I had quite a weekend as I paid my pentence to God while tiling my father's bedroom floor. I use home improvements to get my frustration out, get in a great workout, lose some excess weight and interact with friends and family. To me, the torture of the work is used as time to reflect on the good and not so good in life.
I believe any endeavor gives us an opportunity to tune inwardly. I found my thoughts this weekend were dominated by the passing of Ernie Sr. At a time I didn't trust anybody over age thirty, Ernie entered my life and showed me love, admiration, and fun. This guy was a hoot and I will never forget him. We watched Kraftwerk play at the Santa Monica Civic. My father would never go to watch a German Band crank out Synthesized music. He was like a little kid - as always - loving every minute of the show.
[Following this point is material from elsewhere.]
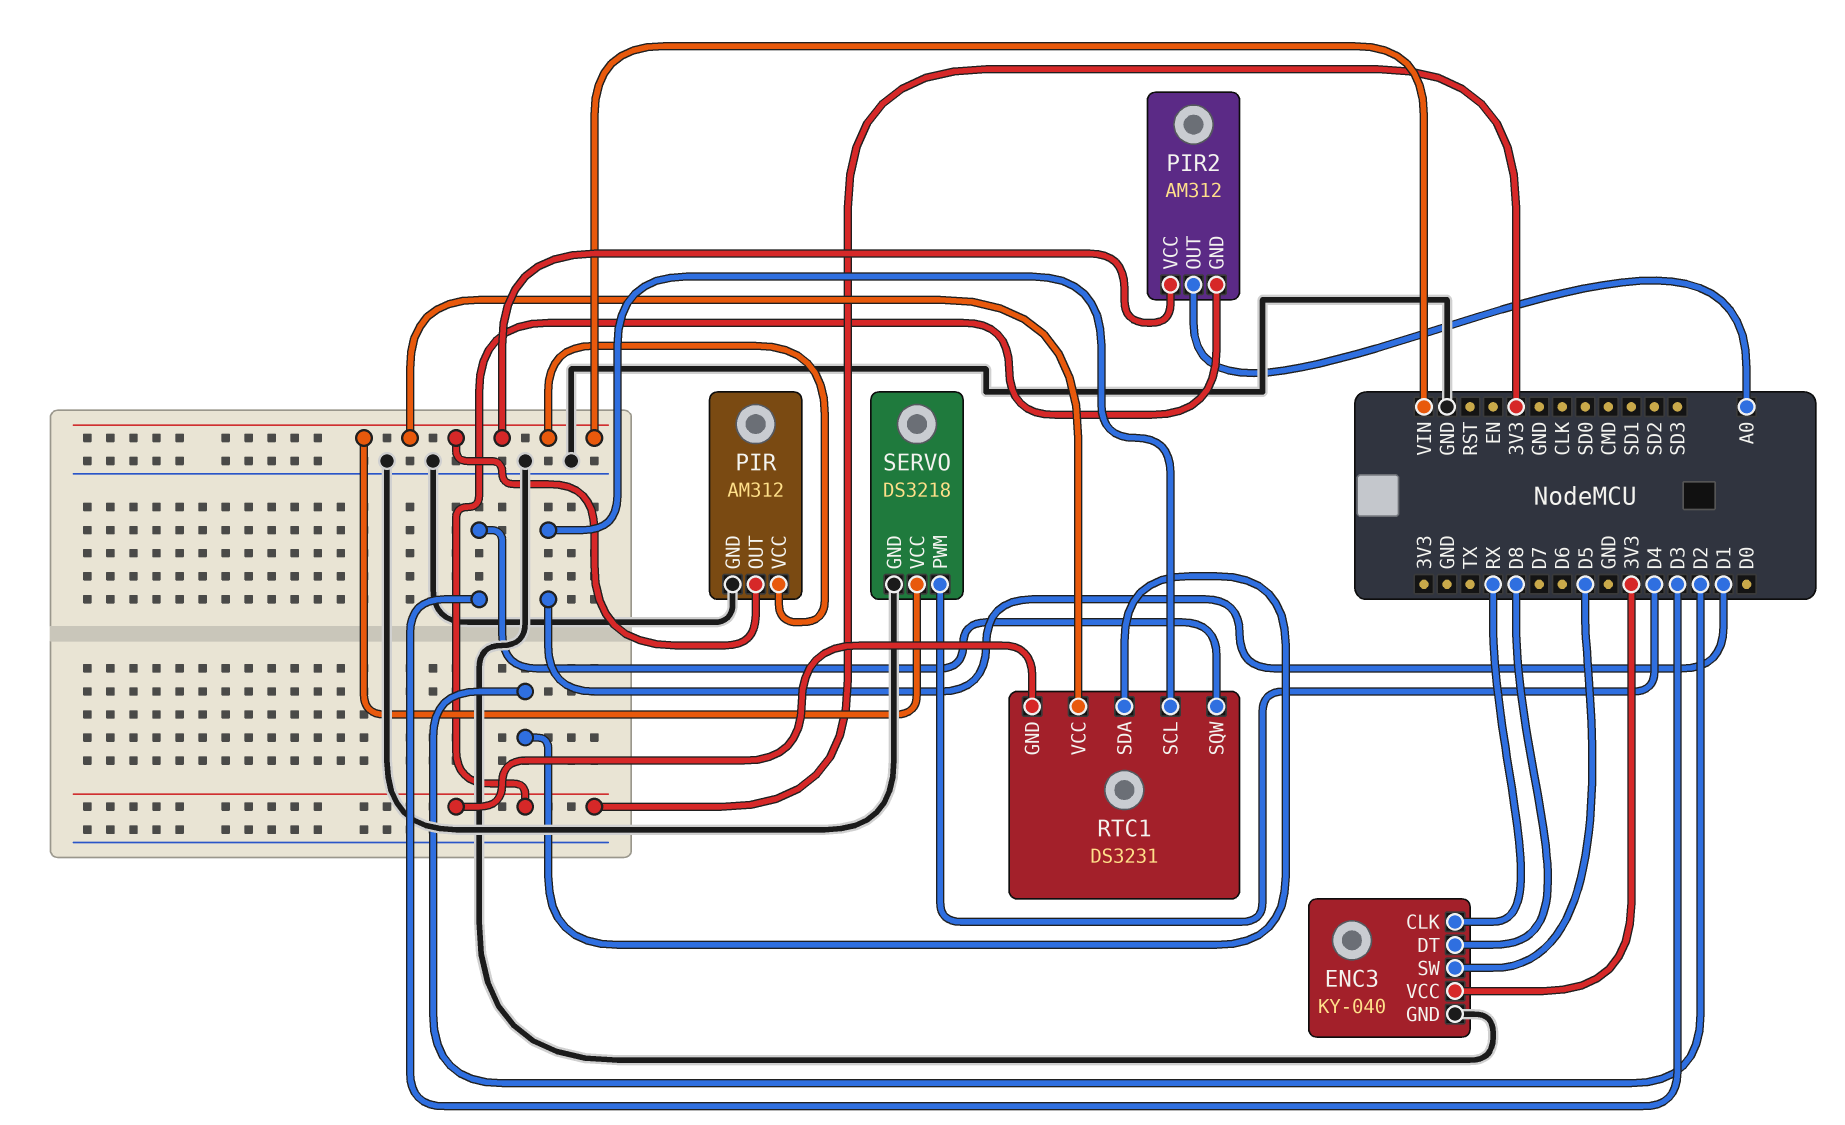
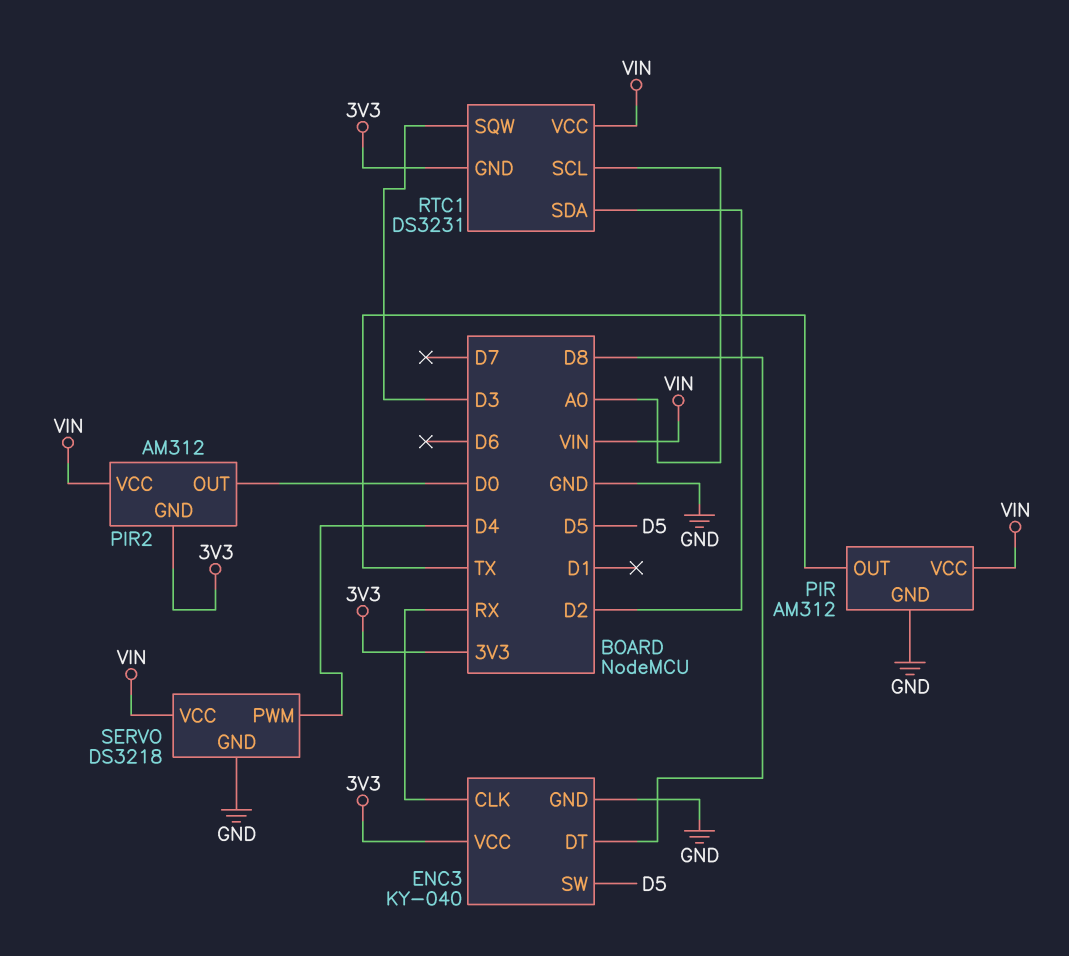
PIR pin OUT: VIN -> TX
PIR2 pin OUT: A0 -> D0
RTC1 pin SCL: D1 -> A0

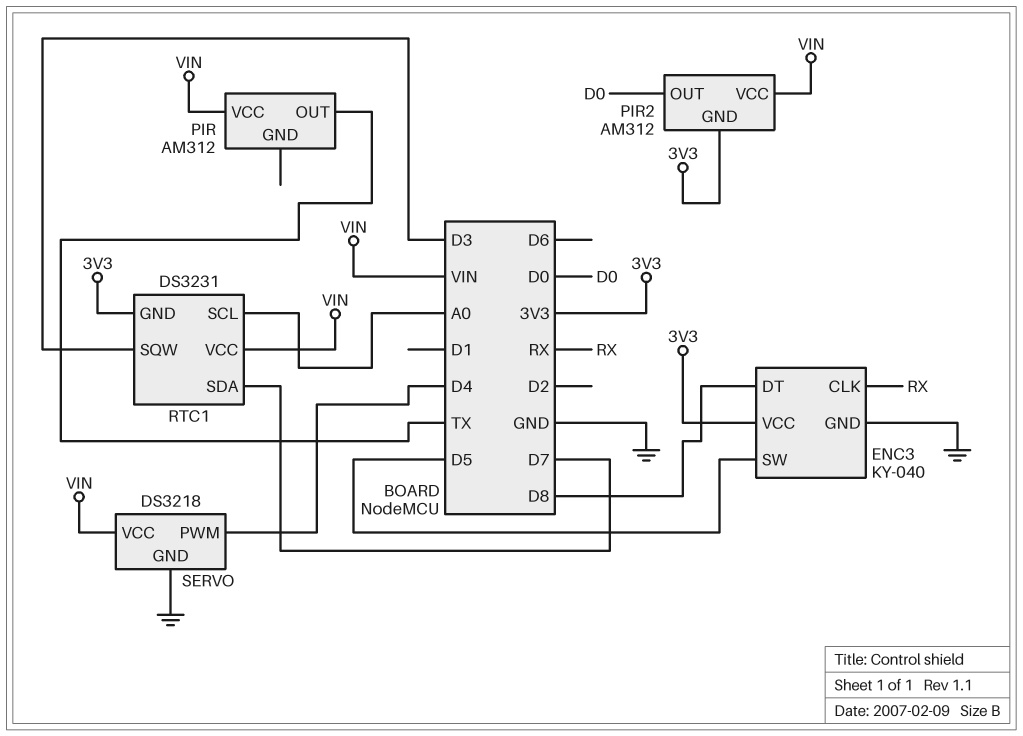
PIR pin GND: GND -> none
RTC1 pin SDA: D2 -> D7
My thoughts meandered on my dad's life and how his house is finally looking not only improved, but Cosmopolitan. Yep, with the tile now in every room and the new coat of paint on some of the walls is perking the place up. I remember when my dad lived in a two bedroom apartment in the San Fernando Valley with a bunch of kids, the heat, and neighbors who tortured cats constantly. How great is it that he has his own place now and I have the honor of fixing it up. In three weekends the tile is finally finished and the next projects are: bamboo flooring in the living room - which should be easy, a concrete extention to the front of the house - which is going to be horrible if it is hot. Sixty bags of concrete? I'll start out with twenty and go from there. Too bad I can't bring the mixer from the desert. Maybe my dad will step out and rent a mixer? Oh please God that would be a dream. Then the final project is doing something with the weeds in the back yard. I think dad wants to put up a wooden awning. I look forward to this - but doing it by myself will be difficult - like 90% of the tile was.
Now I am regaining my strength. I am reminded of the times coming of hallucinogens and burning out for days. The recovery process feels like this, but I do sleep like a baby at night. I wonder, as I age, how much longer I can do this stuff. I watched a home improvement show this morning and saw a group of guys in their twenties build an upper deck to their home. For twenty consecutive weekends these guys were sawing, hammering, hauling, and exhausted to the point of wanting to give up. I laughed. I know how they feel and I am thirty years older than they are and still doing it. Thank you God for giving me this body.
Ernie you will be missed, you came into my life at a time I needed you most. I will never forget the fact that you showed me people were simply people and age was just a friggin number. I just hope I can match the amount of joy you had in your life. You were taken away from all of us much too soon. Please God, keep a special place for this teacher of mine.